A New Year’s Reunion
Written by Yu Li-Qiong
Illustrated by Zhu Cheng-Liang
Candlewick, 2011
ISBN: 978-0763658816

This realistic fiction picture books illustrates a contemporary lifestyle that is supposedly nontraditional yet common for many families in China where family members live apart due to job conditions and meet one or two times a year during national holidays. New Year’s Day, as a national family event, holds for its participants a special gratitude for the reunion of family in addition to the excitement of celebrating a tradition in China. Layers of meaningful joy during this holiday week are portrayed through a young girl, Maomao, and her family and their memorable four days of the New Year.

Maomao lives with her mother because her father works in a construction job that is far away and so he can only come home once a year during the New Year’s celebration. On the first morning of New Years Day, Maomao’s family gets up early and makes sticky rice balls. One of the balls is the lucky one with a hidden coin. Maomao’s mom cooks and serves “piping-hot sticky rice balls” and Maomao bites into the fortune coin ball. Maomao puts the coin away in her pocket for safe-keeping and heads to New Year visits. On the second day, Maomao’s father repairs their house because he cannot help his family while he is gone the rest of year. Maomao joins her father and has a great time with her dad on the house roof. On the third day, it snows “really hard!” and Maomao’s neighborhood friends have a snow fight and make a snowman. When she comes home late, Maomao finds that her fortune coin is gone. Even though she goes back to the courtyard searching for her coin, she has no success. Maomao’s disappointing night is eventually saved when the lucky coin is found. The following morning, her father packs to leave and Maomao gives her fortune coin to her father saying, “Here, take this. Next time you’re back, we can bury it in the sticky rice ball again!”

New Year’s Day is one of the most well known traditional holidays celebrated by Chinese in the U.S. The glamorous look of splendid traditional dances, firecrackers, and exotic Chinese food often is the focus for the mainstream audience. This book invites readers into the context of New Year’s Day to rethink the meaning of a traditional holiday that has evolved to meet social and economic needs while fulfilling its traditional role.
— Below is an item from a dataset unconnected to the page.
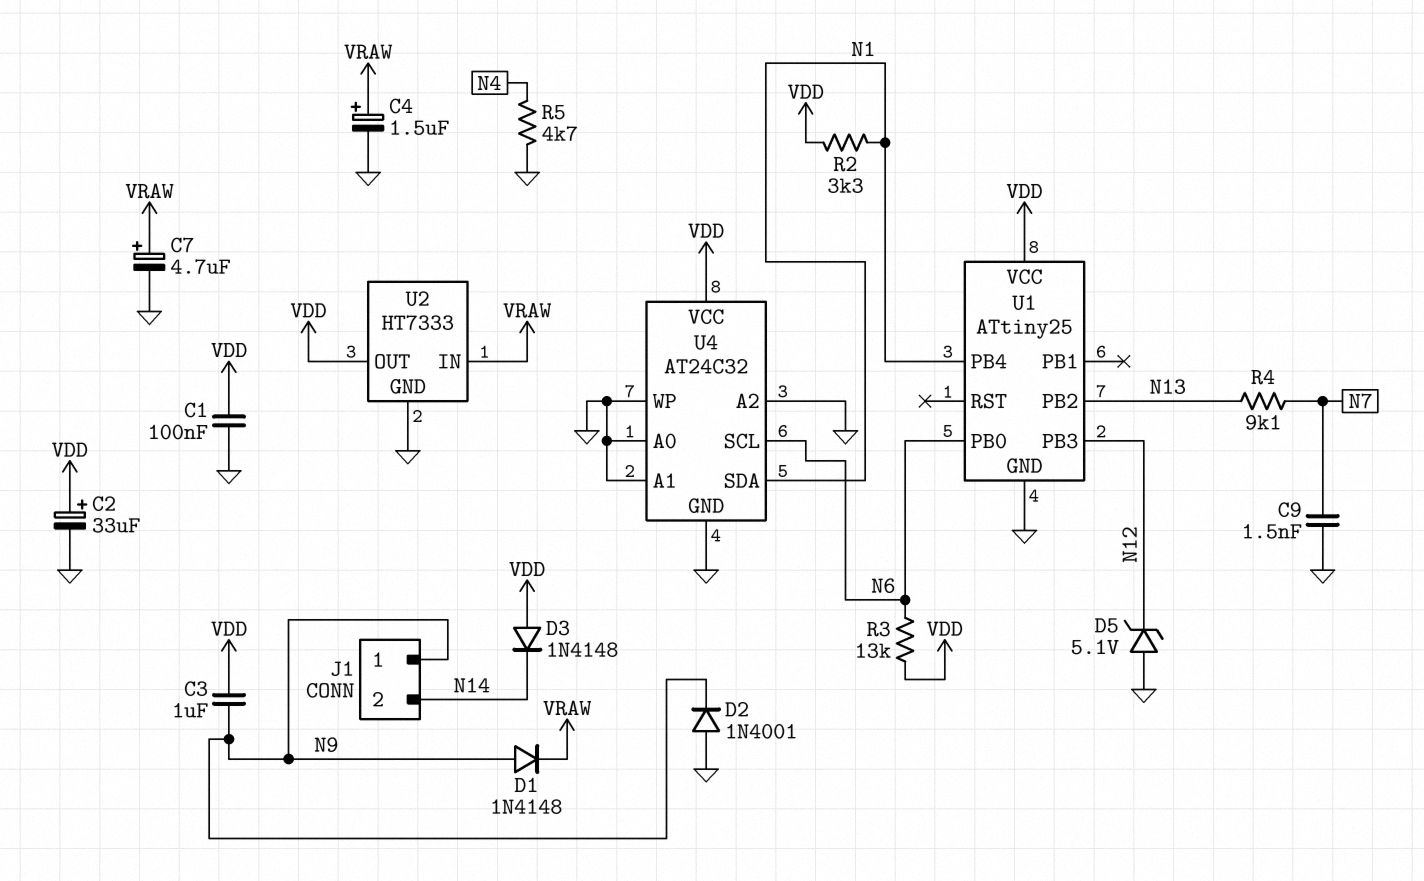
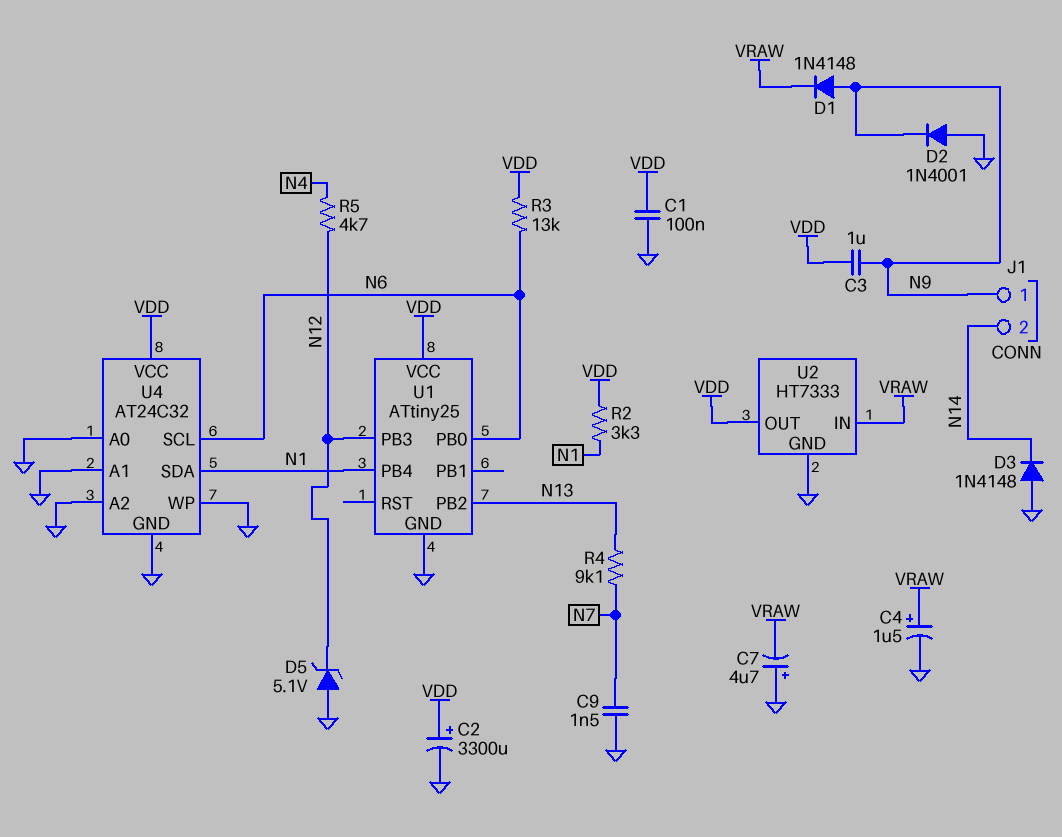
C2: 33uF (plus VDD, minus GND) -> 3300uF (plus VDD, minus GND)
C7: 4.7uF (plus VRAW, minus GND) -> 4.7uF (plus GND, minus VRAW)
D3: diode 1N4148 (A VDD, K N14) -> diode 1N4148 (A GND, K N14)
R5: 4.7k (GND, N4) -> 4.7k (N4, N12)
While previously family gatherings at the New Year were meant to be a reunion among relatives and extended families, contemporary New Year reunions have evolved as one of the few occasions that a nuclear family might reunite because of their daily work requirements. Thus, the carnival aspects in New Year’s Day are depicted as almost secondary in this book. The family tie is the priority rather than celebratory performances like dragon dances and firecrackers. What this book draws attention to is waiting, reuniting, and celebrating New Year’s Day together. It celebrates a once-a-year visit with a father and smaller scale domestic rituals, which seem to be similar and yet unique among each Chinese family in this book. For example, Maomao and her friend, Dachun’s family use a red envelope for fortune blessing while Maomao’s family uses the fortune coin. Although this is a small indication, recognizing such diversity within a culture is important. Sharing about the fortune coin and red envelope during a New Year’s visit may seem to be an exotic practice to audiences in the U.S., but what is highlighted in the story is Dachun’s sharing about their family being together. Getting up early to make a special lucky rice ball and preparing meals around the tradition of holiday foods shows an authentic home culture observation of the New Year. The family spends those precious three or four days not only involved in loud New Year’s rituals but also to fix and paint their home and symbolically show the true meaning of a New Year’s family reunion. Maomao’s bonding time with father on the house roof, something her mother does not usually allow, shows how New Year’s Day is even a more special day for Maomao.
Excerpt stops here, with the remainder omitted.